6. The intraoperative danger zone generation system as described in claim 1, characterized in that, The second modeling unit uses an online self-supervised learning depth estimation method based on binocular endoscope to obtain the depth value of the specified binocular endoscope image frame; the binocular depth estimation network used by the online self-supervised learning depth estimation method has the ability to quickly overlearn and can continuously adapt to new scenes using self-supervised information; In real-time reconstruction mode, the second modeling unit is specifically used to overfit continuous video frames to obtain the depth value of a specified binocular endoscopic image frame, including: Extraction subunits are used to acquire binocular endoscope images, and the encoder network of the current binocular depth estimation network is used to extract multi-scale features of the current frame image; The fusion subunit is used to fuse multi-scale features using the decoder network of the current binocular depth estimation network to obtain the disparity of each pixel in the current frame image; The conversion subunit is used to convert parallax into depth based on camera intrinsic and extrinsic parameters and output it as the result of the current frame image. The first estimation subunit is used to update the parameters of the current stereo depth estimation network using self-supervised loss without introducing external ground truth, for depth estimation of the next frame image.

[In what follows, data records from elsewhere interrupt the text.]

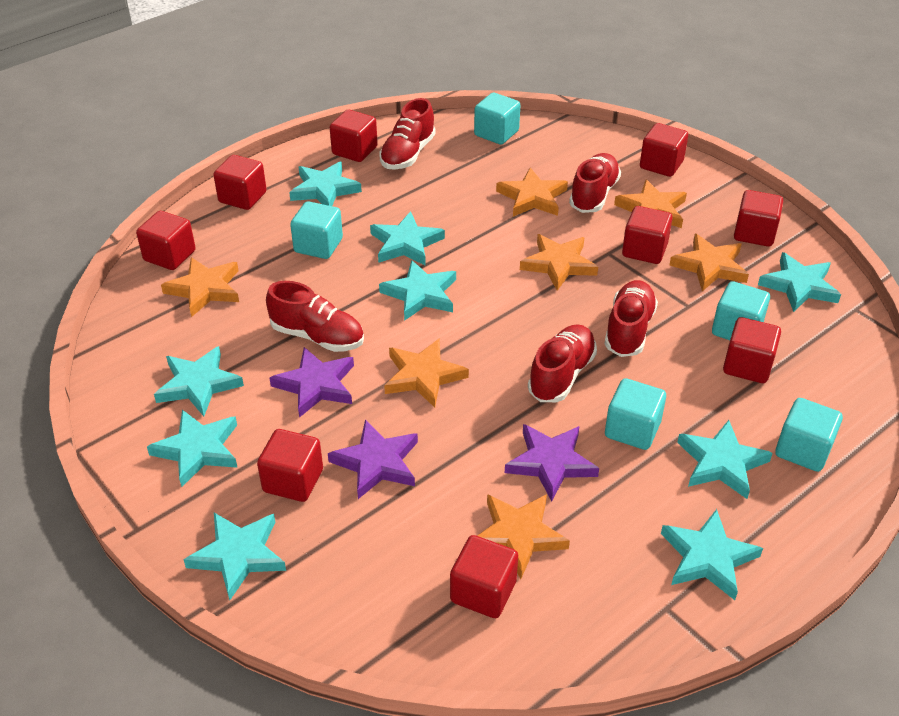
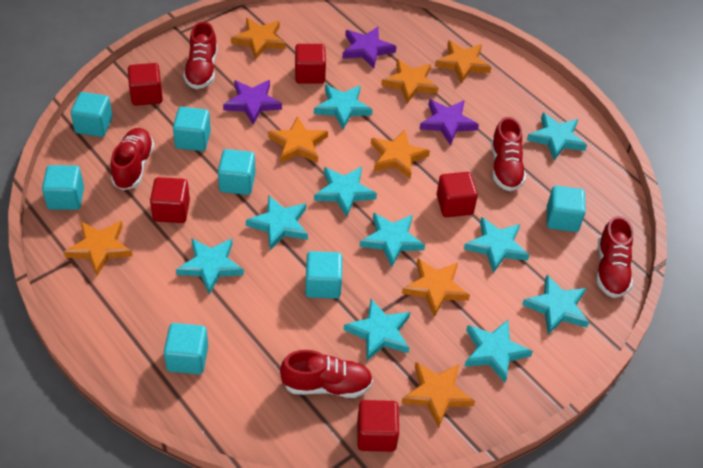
orange star: 7 -> 8
red cube: 9 -> 5
turquoise cube: 5 -> 7
turquoise star: 9 -> 10

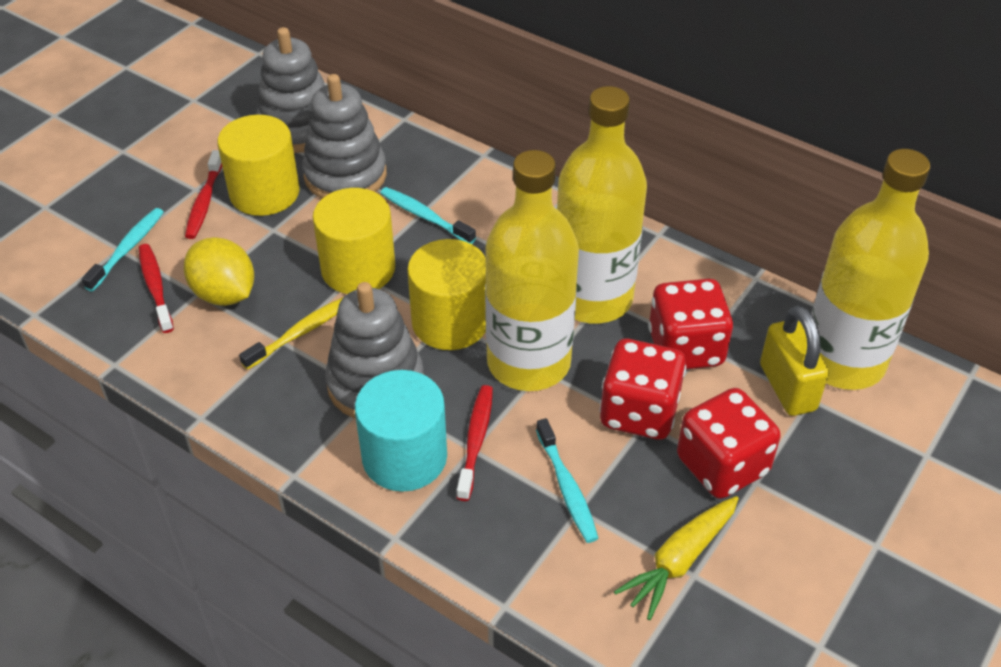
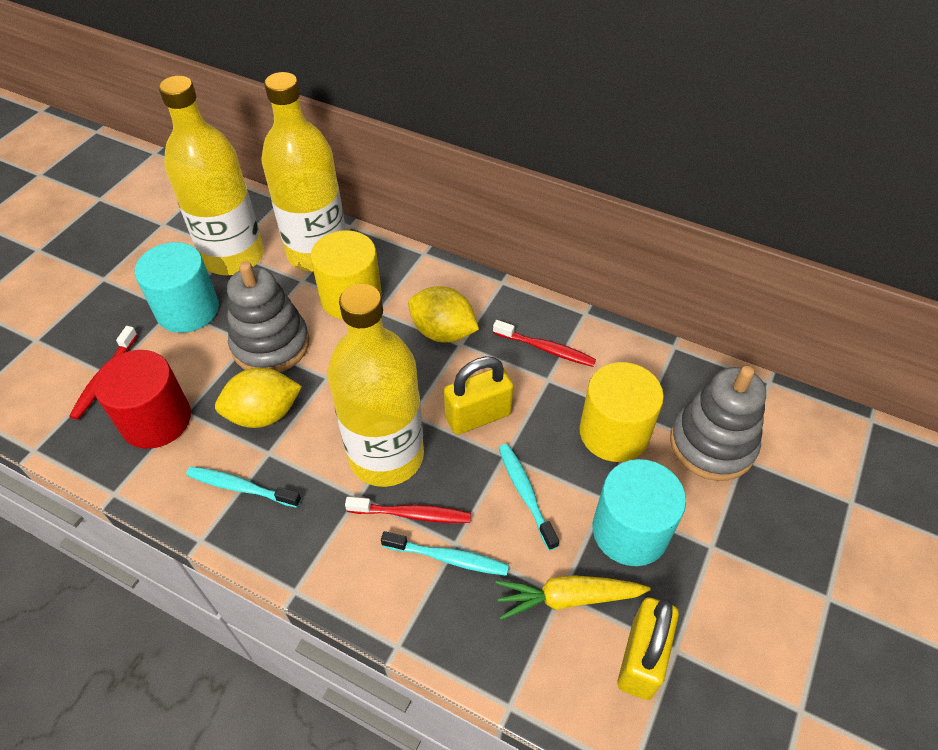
grey stacking toy: 3 -> 2
red cylinder: 0 -> 1
red dice: 3 -> 0
turquoise cylinder: 1 -> 2
yellow cylinder: 3 -> 2
yellow lemon: 1 -> 2
yellow padlock: 1 -> 2
yellow toothbrush: 1 -> 0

7. The intraoperative danger zone generation system as described in claim 6, characterized in that, In precise measurement mode, the second modeling unit is specifically used to overfit key image video frames, including: The second estimation subunit, without introducing external truth values, updates the parameters of the aforementioned binocular depth estimation network in real-time reconstruction mode based on the binocular depth estimation network obtained from the previous frame of the specified binocular endoscopic image frame using the self-supervised loss corresponding to the specified binocular endoscopic image frame until convergence, and uses the converged binocular depth estimation network to accurately estimate the depth of the specified binocular endoscopic image frame, thereby obtaining the depth value of the specified binocular endoscopic image frame.